Outro exemplo: arte, para a pós-modernidade, pode ser qualquer coisa.


 A verdade é que eu estava enganada. Basta rolar a timeline do Facebook e ver a quantidade de caras que acenam com a mão invisível um mercado para todos nós e de caras que lutam no dia-a-dia sem perder a ternura jamais.  (sobre isso, recomendo a página Anarcomiguxos, em que esses dois tipos de caras se digladiam diariamente nos comentários). Ah, sim, tem os caras que pregam no deserto também.

Observação: a Andy comentou que todos esses caras são como os comentaristas políticos ou de futebol, que sabem tudo que deve ser feito - de fora - mas na hora H em que eles devem fazer alguma coisa, não fazem nada. O Veríssimo tem uma crônica incrível sobre isso, chamada Salvação, no livro Comédias da Vida Pública, publicado em 1995, pela LePM. Nela, Sarney (o então presidente do Brasil) recebe uma ligação de Deus, que quer aconselhá-lo sobre como contornar a crise no nosso país (sim, galera, não foi o PT que inventou as crises não, elas são muito, mas muito antigas). A crônica diz o seguinte:

E, seguindo o plano de Deus, Sarney convidou o Delfim para o Ministério da Fazenda, para consternação geral. E Funaro e Sayad, afastados de seus cargos, passaram a escrever artigos sobre economia nos jornais. E como todos os economistas, quando não estão no governo e sim escrevendo nos jornais, têm todas as respostas e soluções para os problemas do país, bastou ao Sarney fazer o que seus ex-ministros escreviam, em vez do que o Delfim (de volta ao governo e portanto sem saber o que fazer) mandava, para que tudo começasse a dar certo. E Sarney deu graças a Deus. (p. 183, negrito meu)

Autoexplicativa, eu acho. Outro bom exemplo é o Neto Corintiano, comentarista futebolístico da Band. Ele sempre sabe tudo que deve ser feito pra que determinado time (normalmente o Corínthians) ganhe o jogo. Mas virar técnico de futebol que é bom nada, né?

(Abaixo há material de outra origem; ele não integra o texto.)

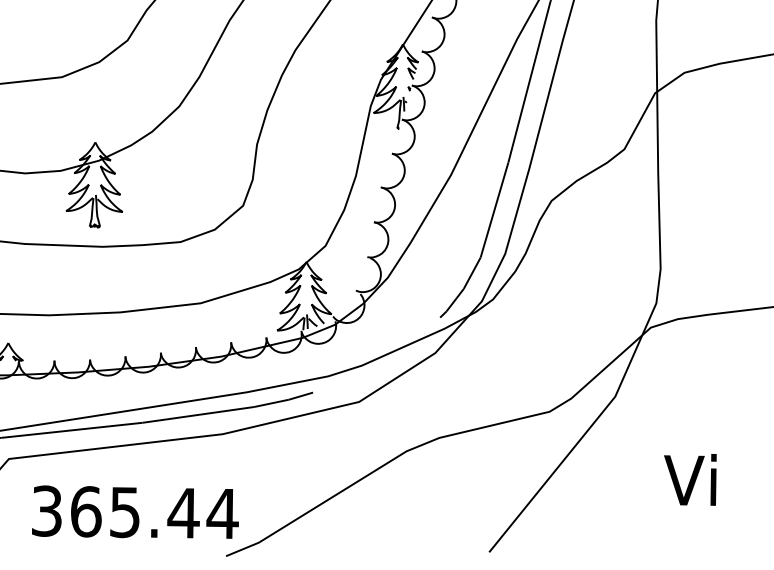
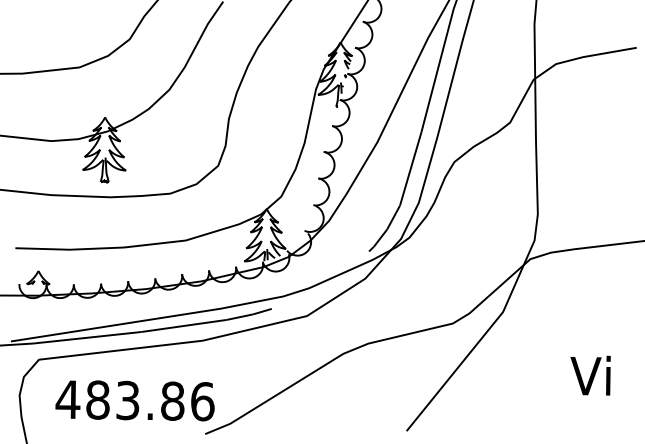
text: (690, 479) -> (590, 375), moved
text: (133, 512) -> (134, 400), 365.44 -> 483.86

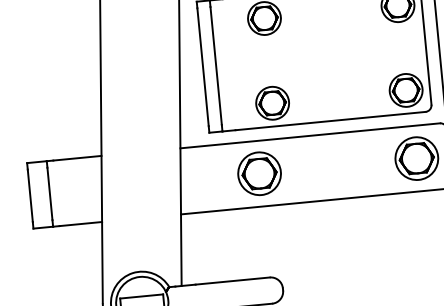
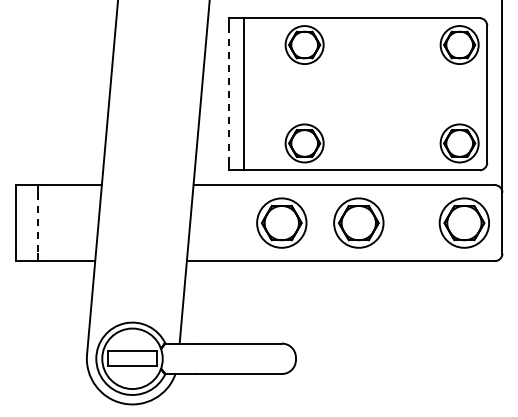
line: (203, 67) -> (228, 94), solid -> dashed
part: (325, 166) -> (358, 222), added
line: (50, 194) -> (38, 223), solid -> dashed

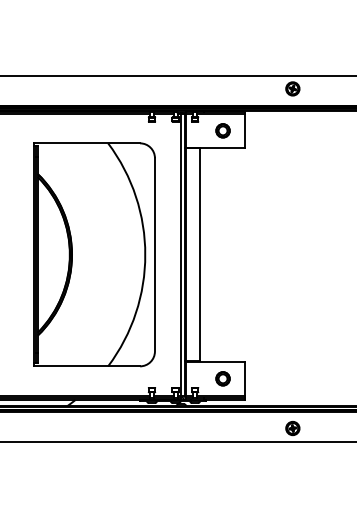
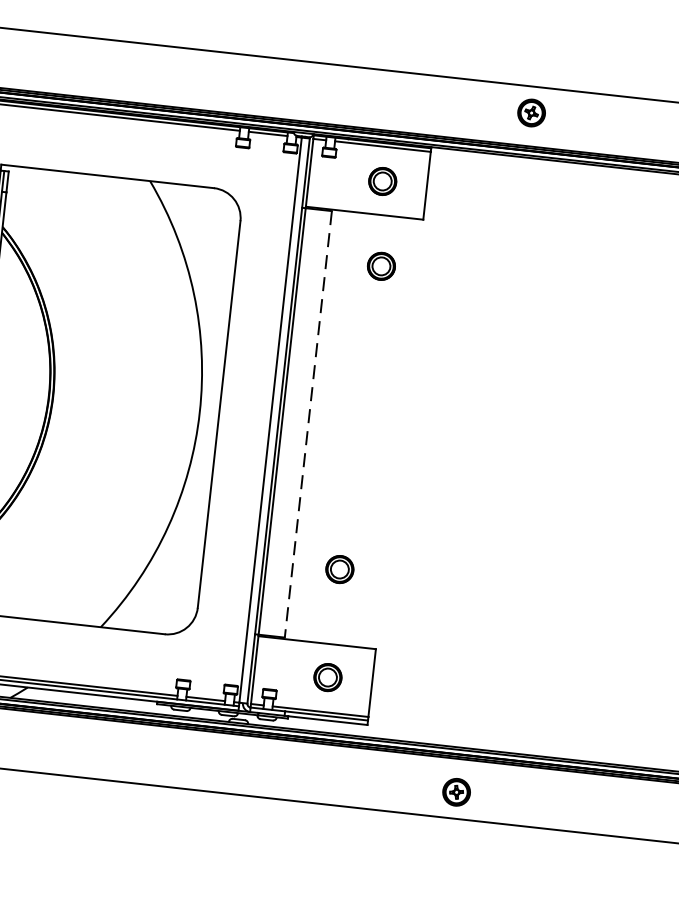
circle: (226, 172) -> (380, 265), added
line: (199, 254) -> (308, 423), solid -> dashed
circle: (222, 324) -> (338, 568), added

Depois desse auê todo, eu desisti da minha ideia. Não estamos vivendo uma grande segunda-feira. Mas a sensação de segunda-feira permanecia. E foi aí que eu concluí o óbvio. EU estou vivendo uma segunda-feira, por isso EU  tenho a sensação de segunda-feira eterna. (Lembrando que vemos o mundo do nosso ponto de vista).

E de onde vem essa sensação? Bom, eu tenho depressão. E eu, até agora, não vi metáfora melhor pra depressão que uma eterna segunda-feira. Sabe aquele dia que nada empolga, que você está entediado e cansado e que o mundo parece não girar? Então. E não é simplesmente "reagir", "ter fé em Deus" ou sei lá mais quê que gostem de recomendar. Ou pra quem acha que é: faz isso pra ficar alegre e empolgado numa segunda-feira chuvosa e fria. 

Enfim. Conversei um pouco com a minha psicóloga sobre isso e ela achou que tinha a ver com o meu desgosto com o trabalho (do qual vou sair o quanto antes), mas eu acho que é um pouco mais profunda a coisa, pois essa sensação de segunda-feira no ar (em relação a política, religião, futebol, academia, literatura, música e tudo o mais) já está presente faz um bom tempo, tanto que, quando eu pensei pela primeira vez na ideia de estarmos vivendo uma segunda-feira da história, eu ainda estava na faculdade.

Enfim, acho que é isso. A pergunta que eu queria fazer não pode ser "quem aí também odeia a segunda-feira" mas é a seguinte "como tornar a segunda mais suportável?"

Fica o questionamento. Talvez, um dia, eu traga algumas respostas.